The rest is history. Caffeine suited the energetic, eclectic Viennese, and soon much of daily commerce and politics was centered on the growing number of elegant coffeehouses in the capital. In the 19th century, coffeehouses served the same role for Viennese men as London clubs did for their English peers: one’s coffeehouse affiliation was a key hallmark of identifying who a Viennese was, what his politics were, and what interests he pursued. Many of the famous coffeehouses are still open today: Sigmund Freud pondered the mysteries of the human psyche in Café Landtmann, while Austrian politician Peter Altenberg made speeches at the Café Central where a statue has been erected in his honor. Leon Trotsky and other liberal thinkers and writers plotted world revolution at Café Griensteidl.

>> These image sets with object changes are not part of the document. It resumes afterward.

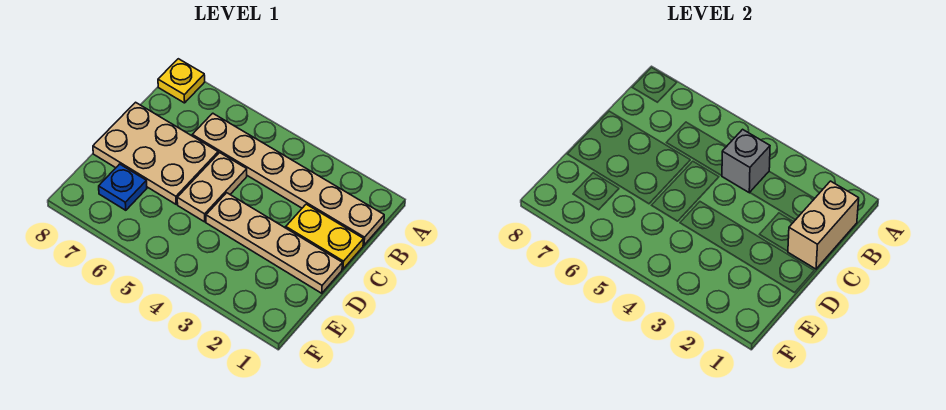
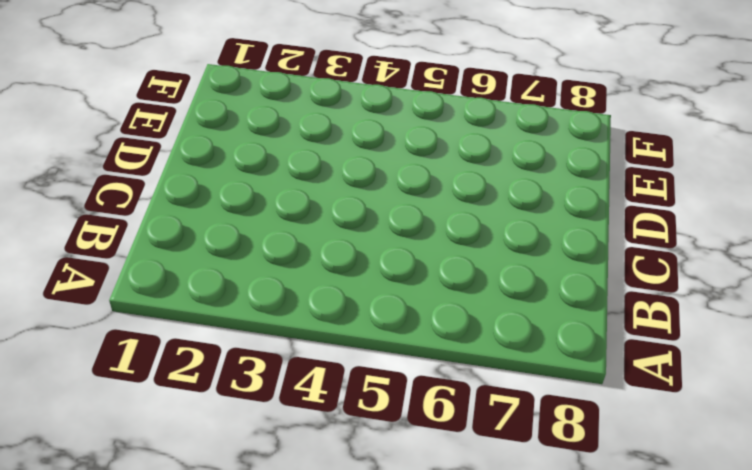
none -> yellow plate A8 level 1
none -> tan plate B1:B6 level 1

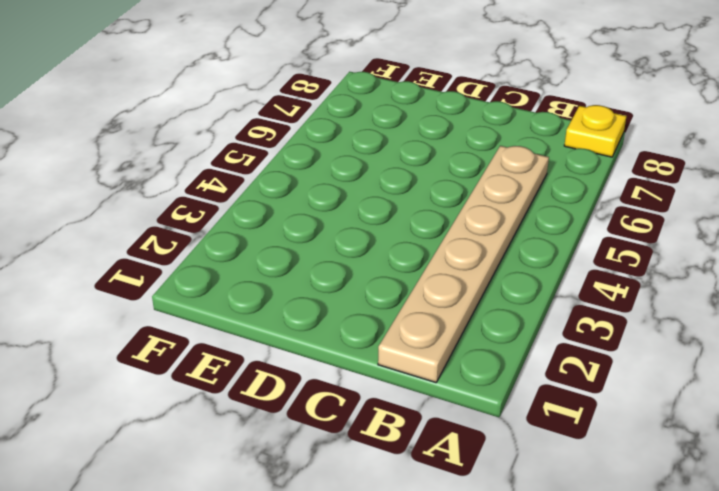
none -> yellow plate C1:C2 level 1
none -> tan plate C5:D5 level 1

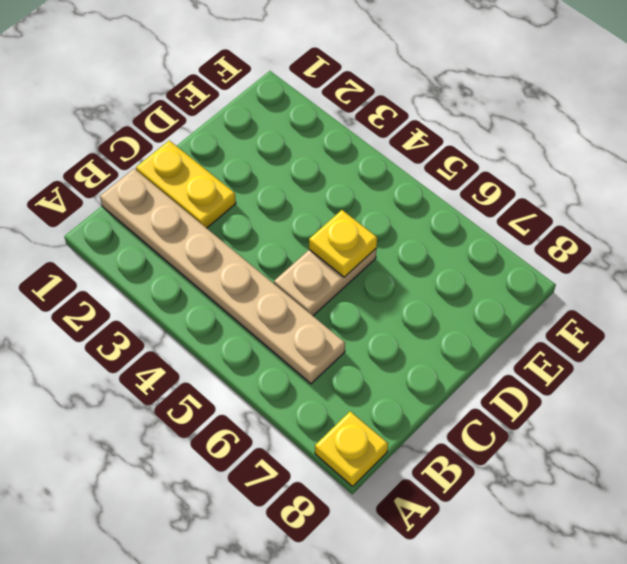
yellow plate D5 level 2 -> none
none -> tan plate C6:D8 level 1
none -> tan plate D1:D4 level 1

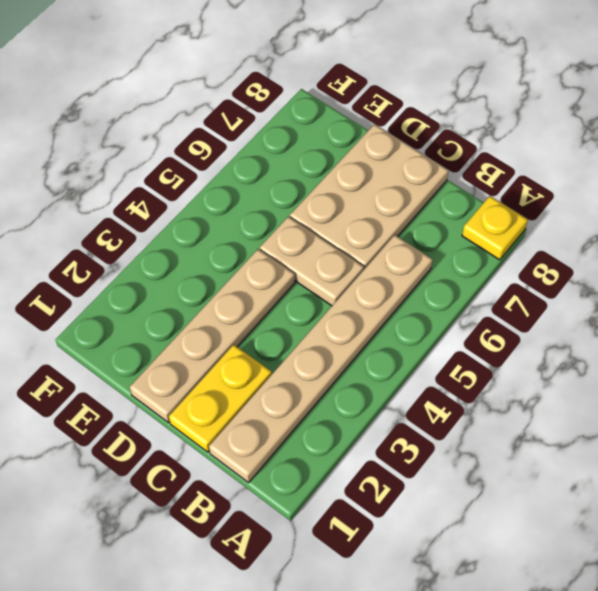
none -> blue plate E7 level 1
none -> tan brick B1:C1 level 2

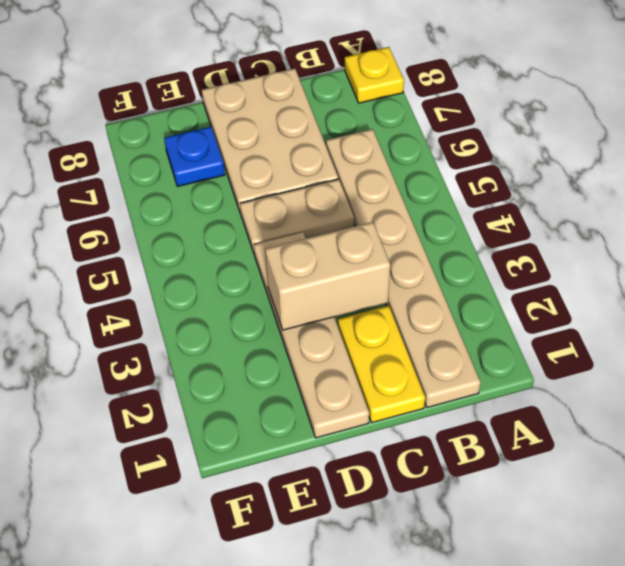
tan brick C3:D3 level 2 -> tan brick B1:C1 level 2
none -> grey brick B4 level 2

Coffeehouse tradition dies hard, and modern-day Vienna carefully preserves the rituals and traditions of its coffeehouse culture, so much so that UNESCO included Viennese coffeehouse culture in its list of Intangible Cultural Heritages in 2011.
Coffee is still served on a silver tray with a glass of water by professional waiters in formal attire. The privilege to sit in one of the old coffeehouses doesn’t come cheap, so do as the Viennese do and linger for a few hours, read, or just ponder the mysteries of something. And feel Viennese.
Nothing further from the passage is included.